The Hills are alive

Waipara Hills has much more of a large winery feel about it from the moment you step inside. The range of wines on offer is very impressive and the overall quality is very high. Very much worth a visit!

2017 Riesling: By this point of the tour, we were developing something of a group opinion that Waipara as a region makes some amazing white wines and the Riesling grapes lead the charge. The depth of this particular wine was amazing, albeit with a slightly paler colour than some examples of the variety. The aroma is actually quite sweet but is clearly a Riesling but may have some botrytis present (this may have been deliberate, it is hard to say). The flavours that follow are very much up the sweeter end of the scale, not quite a German Eiswein, but getting close. It is fortunate that the acid is kept very much in balance through to the good length finish making this a very satisfying wine to drink. $27.90NZD per bottle.

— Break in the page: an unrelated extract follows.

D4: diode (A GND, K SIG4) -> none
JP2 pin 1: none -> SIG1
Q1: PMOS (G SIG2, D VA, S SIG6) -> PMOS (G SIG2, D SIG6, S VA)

2017 Sauvignon Blanc: Although this wine scored the same on our points-based system, the general feeling was this wine was preferred to the Riesling. Again, the depth created in the glass was magnificent, and this time the varietal aromas were perfectly arranged to create a beautiful nose of citrus fruits. The fruit flavours were ever present, making the shortness of the finish a surprise, but a forgivable one.

2017 Pinot Gris: The author actually mistook this wine for a Gewürztraminer based on the colour and aromas which were a lot softer than the first two wines tasted. The green apples aromas that are typical of a Pinot Gris were not so obvious in this wine, with more lemon/citrus notes more present instead. One sip though and all was forgiven! The complexity of this wine is amazing and the length is good. Only the aftertaste (which was good but not perfect) distinguished this from the wine which eventually won our choice for best wine. Opinion was divided however with some tasters saying the abundance of fruit made this wine their favourite.

2017 Chardonnay: This was the wine that eventually won the “buy me now!” competition, with a finish that dominated the other whites. The lemon colour was a bit lighter than some oaked Chardonnay wines, but the nose was very definitely a Chardonnay, with nectarines and other stone fruit making it quite an easy pick in the blind tasting (the author wasn’t going to make two mistakes at the one winery…) The initial acidity in the palate fades into peaches and nectarines beautifully smoothly before the finish lingers; no length would do this wine justice, such is the balance achieved.

2017 Pinot Noir: This was another example of a weak-nosed Pinot Noir, so perhaps it is the standard in the region? Colour is good and the nose is quite good in terms of varietal influence. The palate is a bit weak also, but there is reasonable complexity and some nice fruit coming through. The finish is a bit short, so it is not our favourite Pinot Noir.

2017 “Equinox” Pinot Noir: In many ways this wine is superior to the other Pinot Noir. The colours are actually remarkably similar, but the nose on the Equinox is much more pronounced and intense. The typical Pinot Noir dark fruits and leafiness are still very clear, leaving no doubt about the variety. The taste is much higher quality than the other Pinot Noir as well, although there is a slight sourness in the finish which was unexpected. Clearly the better of the two reds tasted.